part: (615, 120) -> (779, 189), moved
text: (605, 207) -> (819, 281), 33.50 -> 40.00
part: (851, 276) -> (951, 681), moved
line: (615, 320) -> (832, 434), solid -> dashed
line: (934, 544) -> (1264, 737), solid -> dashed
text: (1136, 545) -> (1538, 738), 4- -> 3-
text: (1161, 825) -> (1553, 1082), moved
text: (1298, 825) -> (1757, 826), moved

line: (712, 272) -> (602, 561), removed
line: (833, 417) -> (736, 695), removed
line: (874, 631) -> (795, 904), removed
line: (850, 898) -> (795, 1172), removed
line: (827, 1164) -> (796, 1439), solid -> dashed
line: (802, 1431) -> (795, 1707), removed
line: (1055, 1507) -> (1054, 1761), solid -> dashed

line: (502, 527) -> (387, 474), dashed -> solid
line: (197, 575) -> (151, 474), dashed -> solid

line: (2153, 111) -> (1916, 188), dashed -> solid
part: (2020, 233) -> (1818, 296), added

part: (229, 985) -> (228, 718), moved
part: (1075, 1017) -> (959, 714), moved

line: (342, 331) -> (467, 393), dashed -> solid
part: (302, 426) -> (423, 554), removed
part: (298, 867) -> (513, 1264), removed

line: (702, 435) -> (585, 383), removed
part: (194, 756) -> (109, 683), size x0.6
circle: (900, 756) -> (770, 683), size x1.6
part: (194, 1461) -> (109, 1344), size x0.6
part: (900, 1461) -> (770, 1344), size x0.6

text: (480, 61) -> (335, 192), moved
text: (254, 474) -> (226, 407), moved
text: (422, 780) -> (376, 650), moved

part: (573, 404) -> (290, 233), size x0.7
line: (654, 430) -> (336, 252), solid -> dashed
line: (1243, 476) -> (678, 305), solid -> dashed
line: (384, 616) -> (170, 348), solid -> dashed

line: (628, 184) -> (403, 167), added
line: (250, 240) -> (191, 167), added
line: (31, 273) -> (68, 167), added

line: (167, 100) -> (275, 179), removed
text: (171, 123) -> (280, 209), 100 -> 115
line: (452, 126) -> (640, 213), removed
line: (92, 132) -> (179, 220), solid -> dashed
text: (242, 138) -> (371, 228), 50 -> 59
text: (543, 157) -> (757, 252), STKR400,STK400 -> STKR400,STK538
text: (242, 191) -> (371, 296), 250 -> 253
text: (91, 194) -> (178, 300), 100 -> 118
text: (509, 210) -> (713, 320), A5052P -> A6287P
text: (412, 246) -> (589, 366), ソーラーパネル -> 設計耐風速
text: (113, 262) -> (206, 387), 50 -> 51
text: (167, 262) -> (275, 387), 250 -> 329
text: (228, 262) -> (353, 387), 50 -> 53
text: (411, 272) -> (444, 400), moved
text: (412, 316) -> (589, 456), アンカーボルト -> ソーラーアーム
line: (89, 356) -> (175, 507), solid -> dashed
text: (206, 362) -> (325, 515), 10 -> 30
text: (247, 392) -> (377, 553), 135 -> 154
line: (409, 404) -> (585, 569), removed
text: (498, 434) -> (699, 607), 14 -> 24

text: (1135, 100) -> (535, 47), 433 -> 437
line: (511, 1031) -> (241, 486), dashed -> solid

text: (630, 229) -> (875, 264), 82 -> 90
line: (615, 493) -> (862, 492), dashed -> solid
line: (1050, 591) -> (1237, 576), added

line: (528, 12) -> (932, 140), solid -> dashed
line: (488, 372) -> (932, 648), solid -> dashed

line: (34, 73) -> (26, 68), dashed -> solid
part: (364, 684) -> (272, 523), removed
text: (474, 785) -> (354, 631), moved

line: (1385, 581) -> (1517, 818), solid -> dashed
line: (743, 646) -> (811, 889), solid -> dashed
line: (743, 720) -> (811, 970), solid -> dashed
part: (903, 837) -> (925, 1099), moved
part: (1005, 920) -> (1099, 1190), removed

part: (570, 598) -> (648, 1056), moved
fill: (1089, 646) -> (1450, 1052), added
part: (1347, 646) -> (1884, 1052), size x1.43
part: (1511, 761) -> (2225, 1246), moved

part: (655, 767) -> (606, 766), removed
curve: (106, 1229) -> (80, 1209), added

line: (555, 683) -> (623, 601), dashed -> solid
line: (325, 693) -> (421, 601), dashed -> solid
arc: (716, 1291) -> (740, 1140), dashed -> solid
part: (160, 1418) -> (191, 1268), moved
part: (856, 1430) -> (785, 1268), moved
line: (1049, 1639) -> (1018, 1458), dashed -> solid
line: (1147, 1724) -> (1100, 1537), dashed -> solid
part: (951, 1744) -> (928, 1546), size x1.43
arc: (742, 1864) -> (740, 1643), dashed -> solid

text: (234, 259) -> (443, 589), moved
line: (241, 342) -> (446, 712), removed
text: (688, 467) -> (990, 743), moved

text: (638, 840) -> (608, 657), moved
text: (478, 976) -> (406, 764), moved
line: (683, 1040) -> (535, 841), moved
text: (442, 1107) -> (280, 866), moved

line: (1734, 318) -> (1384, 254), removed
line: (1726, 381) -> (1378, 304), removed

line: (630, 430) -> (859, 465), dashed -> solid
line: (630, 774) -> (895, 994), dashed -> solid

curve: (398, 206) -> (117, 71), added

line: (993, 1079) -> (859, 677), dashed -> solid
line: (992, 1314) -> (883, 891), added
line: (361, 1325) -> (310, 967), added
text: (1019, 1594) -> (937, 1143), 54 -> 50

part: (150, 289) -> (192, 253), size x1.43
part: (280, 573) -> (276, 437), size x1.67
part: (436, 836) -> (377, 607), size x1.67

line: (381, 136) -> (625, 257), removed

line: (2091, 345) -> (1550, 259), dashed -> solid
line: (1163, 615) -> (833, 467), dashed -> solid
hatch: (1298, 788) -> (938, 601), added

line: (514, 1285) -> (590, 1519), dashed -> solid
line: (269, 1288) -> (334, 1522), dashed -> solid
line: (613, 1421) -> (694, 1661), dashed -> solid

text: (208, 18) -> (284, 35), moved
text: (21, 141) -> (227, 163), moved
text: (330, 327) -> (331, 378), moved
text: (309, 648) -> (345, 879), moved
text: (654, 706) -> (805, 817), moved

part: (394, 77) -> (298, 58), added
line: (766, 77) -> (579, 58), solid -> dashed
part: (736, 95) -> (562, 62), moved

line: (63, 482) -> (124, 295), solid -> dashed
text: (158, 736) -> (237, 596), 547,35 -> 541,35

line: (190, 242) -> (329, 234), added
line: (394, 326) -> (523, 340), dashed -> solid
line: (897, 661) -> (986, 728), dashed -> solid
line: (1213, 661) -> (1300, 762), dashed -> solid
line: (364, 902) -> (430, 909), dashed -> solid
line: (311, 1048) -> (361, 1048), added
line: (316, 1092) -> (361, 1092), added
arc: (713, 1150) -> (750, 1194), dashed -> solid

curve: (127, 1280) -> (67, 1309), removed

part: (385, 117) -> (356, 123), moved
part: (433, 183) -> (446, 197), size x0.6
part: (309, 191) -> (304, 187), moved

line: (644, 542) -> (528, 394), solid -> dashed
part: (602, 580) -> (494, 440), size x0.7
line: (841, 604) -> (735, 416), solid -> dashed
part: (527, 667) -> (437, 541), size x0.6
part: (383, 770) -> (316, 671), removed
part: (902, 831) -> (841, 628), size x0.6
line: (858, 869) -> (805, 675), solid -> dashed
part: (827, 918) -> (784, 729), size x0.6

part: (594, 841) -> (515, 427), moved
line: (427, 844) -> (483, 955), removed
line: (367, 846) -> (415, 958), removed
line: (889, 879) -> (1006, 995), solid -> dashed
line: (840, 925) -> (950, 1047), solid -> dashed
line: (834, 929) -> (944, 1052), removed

THE TASK: Word for word, retype each record.

RESPONSE:
part: (615, 120) -> (779, 189), moved
text: (605, 207) -> (819, 281), 33.50 -> 40.00
part: (851, 276) -> (951, 681), moved
line: (615, 320) -> (832, 434), solid -> dashed
line: (934, 544) -> (1264, 737), solid -> dashed
text: (1136, 545) -> (1538, 738), 4- -> 3-
text: (1161, 825) -> (1553, 1082), moved
text: (1298, 825) -> (1757, 826), moved

line: (712, 272) -> (602, 561), removed
line: (833, 417) -> (736, 695), removed
line: (874, 631) -> (795, 904), removed
line: (850, 898) -> (795, 1172), removed
line: (827, 1164) -> (796, 1439), solid -> dashed
line: (802, 1431) -> (795, 1707), removed
line: (1055, 1507) -> (1054, 1761), solid -> dashed

line: (502, 527) -> (387, 474), dashed -> solid
line: (197, 575) -> (151, 474), dashed -> solid

line: (2153, 111) -> (1916, 188), dashed -> solid
part: (2020, 233) -> (1818, 296), added

part: (229, 985) -> (228, 718), moved
part: (1075, 1017) -> (959, 714), moved

line: (342, 331) -> (467, 393), dashed -> solid
part: (302, 426) -> (423, 554), removed
part: (298, 867) -> (513, 1264), removed

line: (702, 435) -> (585, 383), removed
part: (194, 756) -> (109, 683), size x0.6
circle: (900, 756) -> (770, 683), size x1.6
part: (194, 1461) -> (109, 1344), size x0.6
part: (900, 1461) -> (770, 1344), size x0.6

text: (480, 61) -> (335, 192), moved
text: (254, 474) -> (226, 407), moved
text: (422, 780) -> (376, 650), moved

part: (573, 404) -> (290, 233), size x0.7
line: (654, 430) -> (336, 252), solid -> dashed
line: (1243, 476) -> (678, 305), solid -> dashed
line: (384, 616) -> (170, 348), solid -> dashed

line: (628, 184) -> (403, 167), added
line: (250, 240) -> (191, 167), added
line: (31, 273) -> (68, 167), added

line: (167, 100) -> (275, 179), removed
text: (171, 123) -> (280, 209), 100 -> 115
line: (452, 126) -> (640, 213), removed
line: (92, 132) -> (179, 220), solid -> dashed
text: (242, 138) -> (371, 228), 50 -> 59
text: (543, 157) -> (757, 252), STKR400,STK400 -> STKR400,STK538
text: (242, 191) -> (371, 296), 250 -> 253
text: (91, 194) -> (178, 300), 100 -> 118
text: (509, 210) -> (713, 320), A5052P -> A6287P
text: (412, 246) -> (589, 366), ソーラーパネル -> 設計耐風速
text: (113, 262) -> (206, 387), 50 -> 51
text: (167, 262) -> (275, 387), 250 -> 329
text: (228, 262) -> (353, 387), 50 -> 53
text: (411, 272) -> (444, 400), moved
text: (412, 316) -> (589, 456), アンカーボルト -> ソーラーアーム
line: (89, 356) -> (175, 507), solid -> dashed
text: (206, 362) -> (325, 515), 10 -> 30
text: (247, 392) -> (377, 553), 135 -> 154
line: (409, 404) -> (585, 569), removed
text: (498, 434) -> (699, 607), 14 -> 24

text: (1135, 100) -> (535, 47), 433 -> 437
line: (511, 1031) -> (241, 486), dashed -> solid

text: (630, 229) -> (875, 264), 82 -> 90
line: (615, 493) -> (862, 492), dashed -> solid
line: (1050, 591) -> (1237, 576), added

line: (528, 12) -> (932, 140), solid -> dashed
line: (488, 372) -> (932, 648), solid -> dashed

line: (34, 73) -> (26, 68), dashed -> solid
part: (364, 684) -> (272, 523), removed
text: (474, 785) -> (354, 631), moved

line: (1385, 581) -> (1517, 818), solid -> dashed
line: (743, 646) -> (811, 889), solid -> dashed
line: (743, 720) -> (811, 970), solid -> dashed
part: (903, 837) -> (925, 1099), moved
part: (1005, 920) -> (1099, 1190), removed

part: (570, 598) -> (648, 1056), moved
fill: (1089, 646) -> (1450, 1052), added
part: (1347, 646) -> (1884, 1052), size x1.43
part: (1511, 761) -> (2225, 1246), moved

part: (655, 767) -> (606, 766), removed
curve: (106, 1229) -> (80, 1209), added

line: (555, 683) -> (623, 601), dashed -> solid
line: (325, 693) -> (421, 601), dashed -> solid
arc: (716, 1291) -> (740, 1140), dashed -> solid
part: (160, 1418) -> (191, 1268), moved
part: (856, 1430) -> (785, 1268), moved
line: (1049, 1639) -> (1018, 1458), dashed -> solid
line: (1147, 1724) -> (1100, 1537), dashed -> solid
part: (951, 1744) -> (928, 1546), size x1.43
arc: (742, 1864) -> (740, 1643), dashed -> solid

text: (234, 259) -> (443, 589), moved
line: (241, 342) -> (446, 712), removed
text: (688, 467) -> (990, 743), moved

text: (638, 840) -> (608, 657), moved
text: (478, 976) -> (406, 764), moved
line: (683, 1040) -> (535, 841), moved
text: (442, 1107) -> (280, 866), moved

line: (1734, 318) -> (1384, 254), removed
line: (1726, 381) -> (1378, 304), removed

line: (630, 430) -> (859, 465), dashed -> solid
line: (630, 774) -> (895, 994), dashed -> solid

curve: (398, 206) -> (117, 71), added

line: (993, 1079) -> (859, 677), dashed -> solid
line: (992, 1314) -> (883, 891), added
line: (361, 1325) -> (310, 967), added
text: (1019, 1594) -> (937, 1143), 54 -> 50

part: (150, 289) -> (192, 253), size x1.43
part: (280, 573) -> (276, 437), size x1.67
part: (436, 836) -> (377, 607), size x1.67

line: (381, 136) -> (625, 257), removed

line: (2091, 345) -> (1550, 259), dashed -> solid
line: (1163, 615) -> (833, 467), dashed -> solid
hatch: (1298, 788) -> (938, 601), added

line: (514, 1285) -> (590, 1519), dashed -> solid
line: (269, 1288) -> (334, 1522), dashed -> solid
line: (613, 1421) -> (694, 1661), dashed -> solid

text: (208, 18) -> (284, 35), moved
text: (21, 141) -> (227, 163), moved
text: (330, 327) -> (331, 378), moved
text: (309, 648) -> (345, 879), moved
text: (654, 706) -> (805, 817), moved

part: (394, 77) -> (298, 58), added
line: (766, 77) -> (579, 58), solid -> dashed
part: (736, 95) -> (562, 62), moved

line: (63, 482) -> (124, 295), solid -> dashed
text: (158, 736) -> (237, 596), 547,35 -> 541,35

line: (190, 242) -> (329, 234), added
line: (394, 326) -> (523, 340), dashed -> solid
line: (897, 661) -> (986, 728), dashed -> solid
line: (1213, 661) -> (1300, 762), dashed -> solid
line: (364, 902) -> (430, 909), dashed -> solid
line: (311, 1048) -> (361, 1048), added
line: (316, 1092) -> (361, 1092), added
arc: (713, 1150) -> (750, 1194), dashed -> solid

curve: (127, 1280) -> (67, 1309), removed

part: (385, 117) -> (356, 123), moved
part: (433, 183) -> (446, 197), size x0.6
part: (309, 191) -> (304, 187), moved

line: (644, 542) -> (528, 394), solid -> dashed
part: (602, 580) -> (494, 440), size x0.7
line: (841, 604) -> (735, 416), solid -> dashed
part: (527, 667) -> (437, 541), size x0.6
part: (383, 770) -> (316, 671), removed
part: (902, 831) -> (841, 628), size x0.6
line: (858, 869) -> (805, 675), solid -> dashed
part: (827, 918) -> (784, 729), size x0.6

part: (594, 841) -> (515, 427), moved
line: (427, 844) -> (483, 955), removed
line: (367, 846) -> (415, 958), removed
line: (889, 879) -> (1006, 995), solid -> dashed
line: (840, 925) -> (950, 1047), solid -> dashed
line: (834, 929) -> (944, 1052), removed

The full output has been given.